Despite all of these negativities, I still find MMA to be fascinating, which is probably why I continue to have dreams about doing MMA about as often as I have dreams about going to school. In my own subconscious, I’ve had matches with the best of every weight division. I up-kicked my way to a KO victory against Chael Sonnen, I right hooked Pat Barry into dreamland, I called out Matt Mitrione after another triumphant victory, and I even locked Nate Diaz in a kimura and made him tap out. If I insinuated that these claims were true, people would say, “In your dreams!” And they’d be right too, because these exciting MMA moments only happened in my dreams.

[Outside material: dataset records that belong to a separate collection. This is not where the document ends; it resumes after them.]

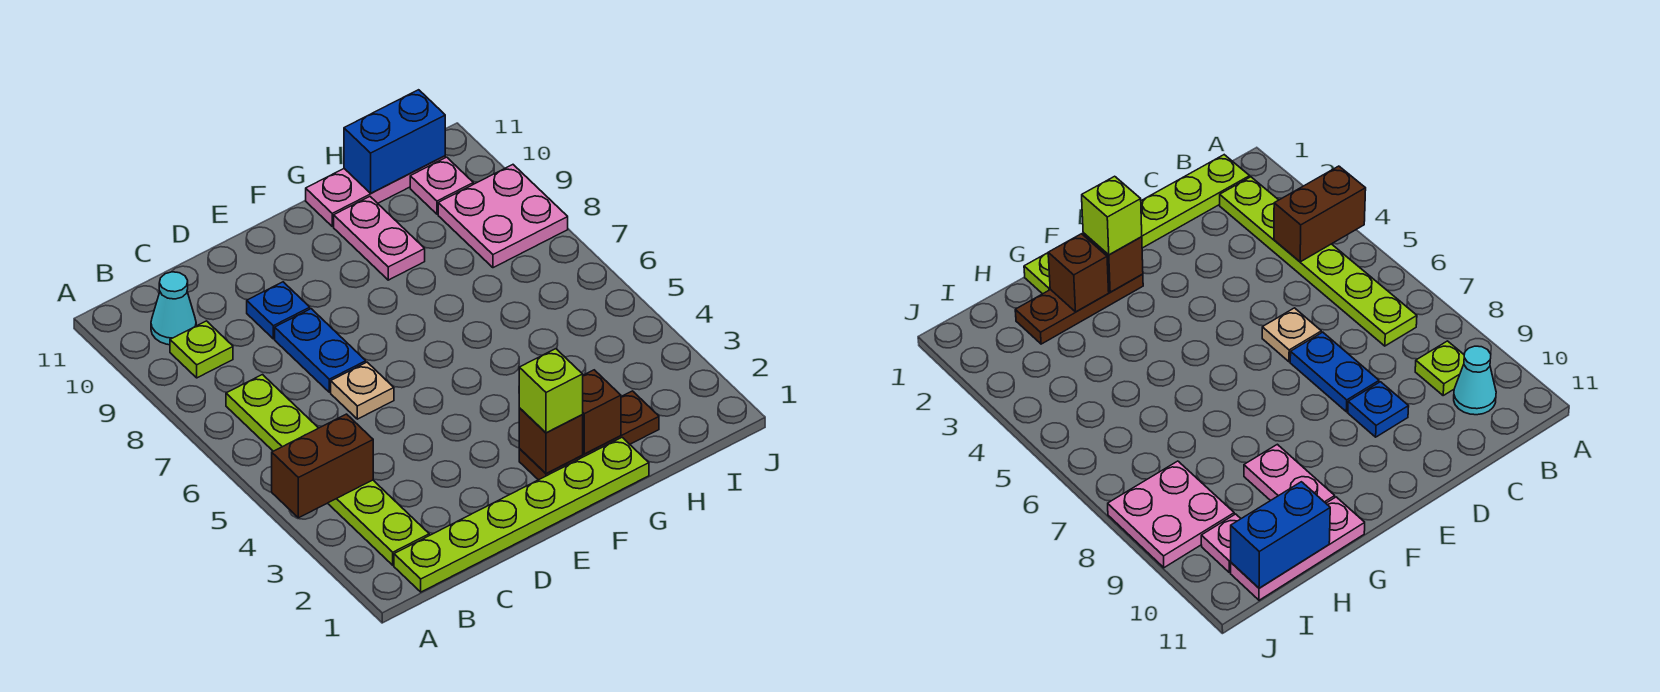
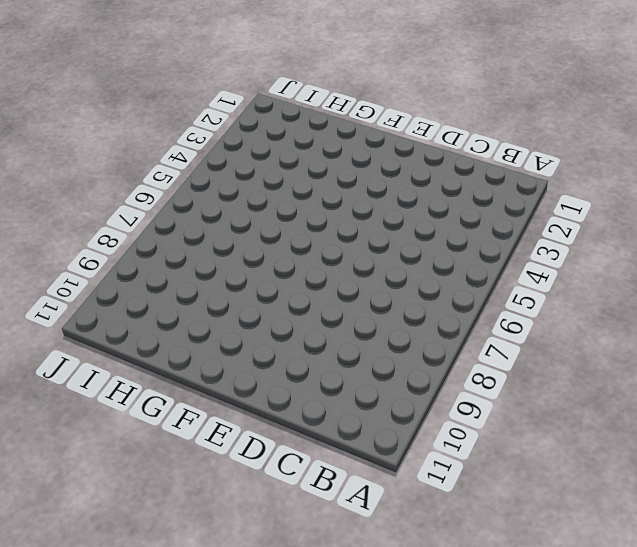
none -> lime plate B1:G1 level 1
none -> lime plate B2:B7 level 1
none -> lime plate B9 level 1

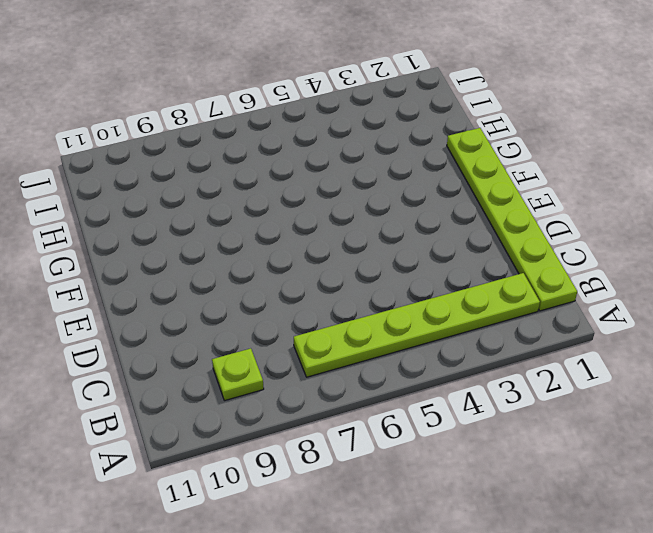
none -> cyan cone B10 level 1
none -> tan plate D6 level 1
none -> blue plate D7:D8 level 1

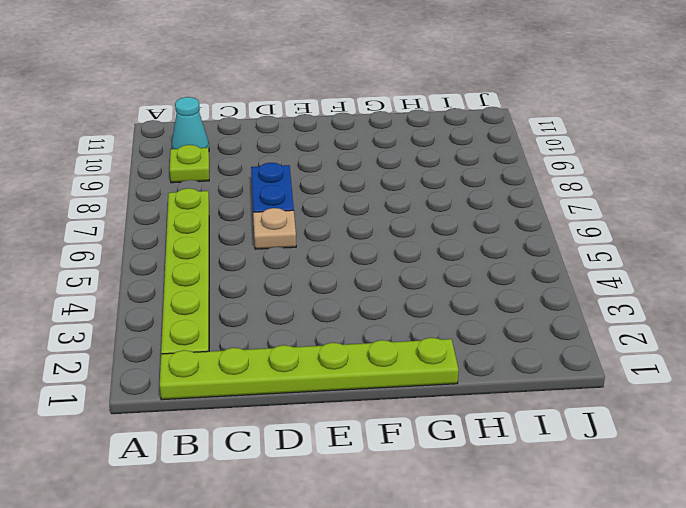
none -> blue plate D9 level 1
none -> brown plate F2:H2 level 1
none -> pink plate G9:G10 level 1

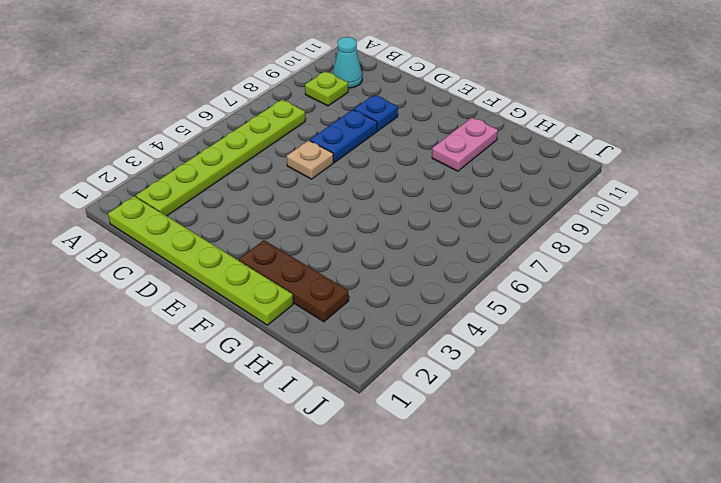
none -> pink plate G11:I11 level 1
none -> pink plate I8:J9 level 1
none -> pink plate I10 level 1

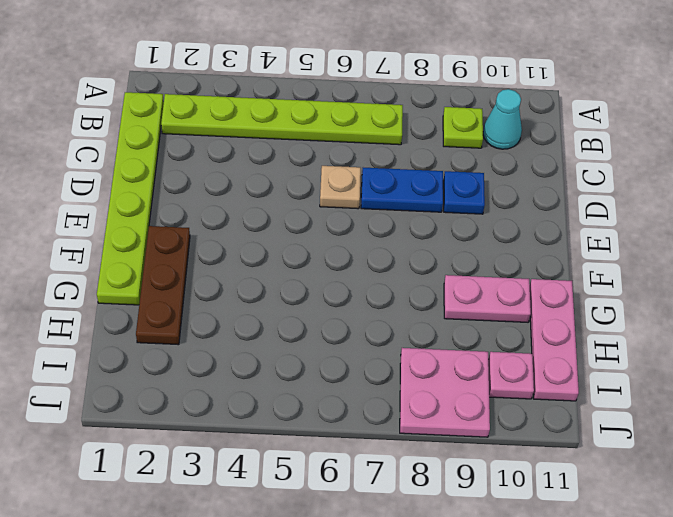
none -> brown brick A4:B4 level 2
none -> brown brick F2 level 2
none -> brown brick G2 level 2

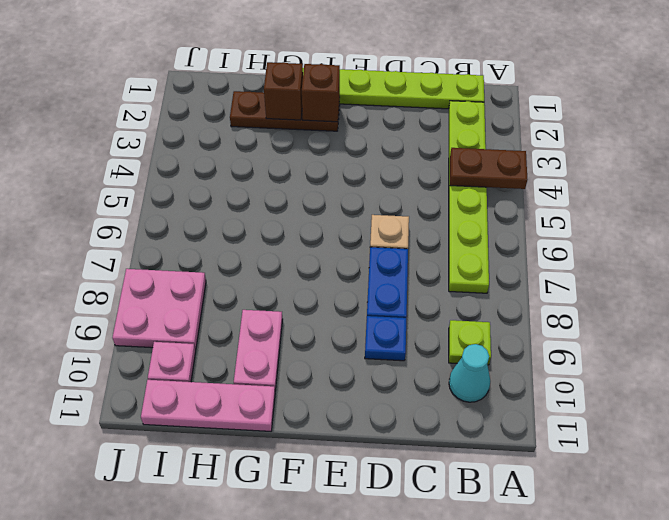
brown plate A4:B4 level 2 -> brown brick A4:B4 level 2
none -> blue brick H11:I11 level 2
none -> lime brick F2 level 3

Truth is, if I actually tried the intense exercise regimen these fighters go through day in and day out with my clunky body, I’d pass out within seconds. My greatest claim to athletic fame is walking to the grocery store every morning to buy either a pound of popcorn chicken or three one-liter bottles of Diet Mountain Dew. Whenever I’m not “training like a champ”, I’m usually eating an oversized meal at McDonald’s or Wendy’s, usually consisting of 20 chicken tenders, the biggest burger they have (without the bun), and a large unsweetened iced tea. Not exactly the athletic lifestyle a typical MMA fighter leads.

Deep down in my subconscious, I know even though I don’t train like an athlete, the thrill of having a long winning streak and being cheered on my thousands of fans is exciting. The fight itself would be even more exciting, provided I wasn’t in the cage with a “grinder”. Perhaps these MMA dreams are a manifestation of my need for excitement.

Given the limited resources I have at my disposal, I have only a few ideas of what would constitute excitement. Writing is always an adrenaline thrill I love, especially if there’s a fight going on in my stories. Going to see an action movie at Regal Cinemas is exciting as well, my most recent one being Godzilla. If I didn’t want to go out in public, I could just rent a movie on my Roku, this time my most recent viewing adventure being the first “How To Train Your Dragon”. If I’m feeling particularly frisky, I could read “A Million Little Pieces” by James Frey, which is both depressing and exciting at the same time.

The activities mentioned above are just temporary fixes, though. Once I do them, they’re done forever. I know, I know, there will always be books to read, movies to watch, and stories to write, but that doesn’t mean I’m getting a permanent high from these things. There’s too much of a wide gap of boredom in between activities. If I can find a way to shorten the gaps without turning my mind into a melting puddle of exhaustion, that would be excellent.

The sleeping dreams and waking fantasies I have just might be the answer I need for filling the boredom gaps. Thinking is the best way to travel and who travels more than an MMA fighter? I could go to Brazil from my beddy-bye and elbow my way into a Performance of the Night award. I could go to Chicago from my treks to the grocery store and guillotine choke my way to my 15th victory. And as long as we’re talking about Chicago, I could get a slice of deep dish pizza after I’m done cutting weight.

I just thought of another reason not to do MMA in real life: cutting weight. I have a hard enough time losing weight and staying away from fatty foods. If all the water was drained from my body, I still wouldn’t make the 265 lb. heavyweight limit. That, and my opponent would be awarded a KO victory automatically after I pass out on the scale. I can still dream, right? I can still exercise my subconscious creativity and make some kick-ass stories out of it, right? You’re damn right I can!

 

***LYRICS OF THE DAY***

“Geezers need excitement. If their lives don’t provide them this, they’ll incite violence. Commonsense. Simple commonsense.”